Tangentially, a lot of scientists do research on topics that do not see application in everyday life immediately.
I can't think of any examples off the top of my head, but I remember reading articles on how some research bear fruit - ones with huge impacts - only decades later.
To stop research into a topic because there is no practical application now is short-sighted IMO.
OpenCerts does require institutions to be trusted partners, so this isn't permissionless. Why not just make the normal database searchable if it relies on trusting someone?
It's not that blockchain doesn't have any applications. It's just that it only solves problems in ways that are easier and better solved by other implementations. It's not that are no practical applications, it's that there aren't even any realistic theoretical applications.
Here's the neat thing about research: the researcher themselves may not even know the kind of outcomes their research would bring about in the future.
It is not necessarily a known unknown in which we work towards a theoretical application; it could very well be an unknown unknown.
I have a PhD, I know how research works.
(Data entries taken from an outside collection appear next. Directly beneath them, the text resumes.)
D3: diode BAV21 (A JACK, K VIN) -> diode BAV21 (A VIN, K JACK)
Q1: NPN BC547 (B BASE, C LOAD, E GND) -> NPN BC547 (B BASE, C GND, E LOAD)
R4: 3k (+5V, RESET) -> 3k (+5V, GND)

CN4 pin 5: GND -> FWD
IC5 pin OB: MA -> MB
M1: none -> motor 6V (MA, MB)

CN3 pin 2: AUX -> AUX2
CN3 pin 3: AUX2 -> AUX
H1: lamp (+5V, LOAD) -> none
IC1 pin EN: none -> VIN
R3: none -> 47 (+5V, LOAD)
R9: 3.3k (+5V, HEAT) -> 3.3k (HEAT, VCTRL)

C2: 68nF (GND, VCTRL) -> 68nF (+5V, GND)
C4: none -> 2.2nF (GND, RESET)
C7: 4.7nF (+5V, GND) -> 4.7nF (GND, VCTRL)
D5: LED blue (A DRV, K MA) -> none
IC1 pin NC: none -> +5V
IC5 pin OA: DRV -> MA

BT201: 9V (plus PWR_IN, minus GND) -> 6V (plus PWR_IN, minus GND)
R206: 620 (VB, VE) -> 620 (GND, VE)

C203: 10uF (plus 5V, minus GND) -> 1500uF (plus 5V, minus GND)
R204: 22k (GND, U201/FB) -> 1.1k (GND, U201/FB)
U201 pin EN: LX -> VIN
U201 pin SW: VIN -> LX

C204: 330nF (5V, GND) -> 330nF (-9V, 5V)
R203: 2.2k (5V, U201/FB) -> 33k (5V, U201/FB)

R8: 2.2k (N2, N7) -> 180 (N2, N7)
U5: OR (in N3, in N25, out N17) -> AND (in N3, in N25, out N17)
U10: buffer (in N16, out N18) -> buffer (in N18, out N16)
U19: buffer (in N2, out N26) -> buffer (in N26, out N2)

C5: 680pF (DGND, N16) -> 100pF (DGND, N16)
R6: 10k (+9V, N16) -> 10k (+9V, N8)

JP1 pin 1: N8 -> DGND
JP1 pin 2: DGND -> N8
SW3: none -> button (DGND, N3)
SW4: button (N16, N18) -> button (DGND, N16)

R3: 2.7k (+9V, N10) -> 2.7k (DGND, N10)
But the new for a new data distribution system isn't caused by a technological advancement, it's driven by social systems.
The usecases for blockchain technology are wellknown, and they are basicaly the antithesis of the technology itself. You need a massive breach of trusted institutions, while maintaining free, open and fast electronic communication throughout the network. You also need to solve the first-owner problem without introducing a trusted party, which is a huge issue in almost every practical application.
So yeah, it can be an unknown unknown, but it's one in the same way that research into moonratpoison has potential applications. Maybe something vastly unlikely happens, and then it'll be a good thing we have the tech.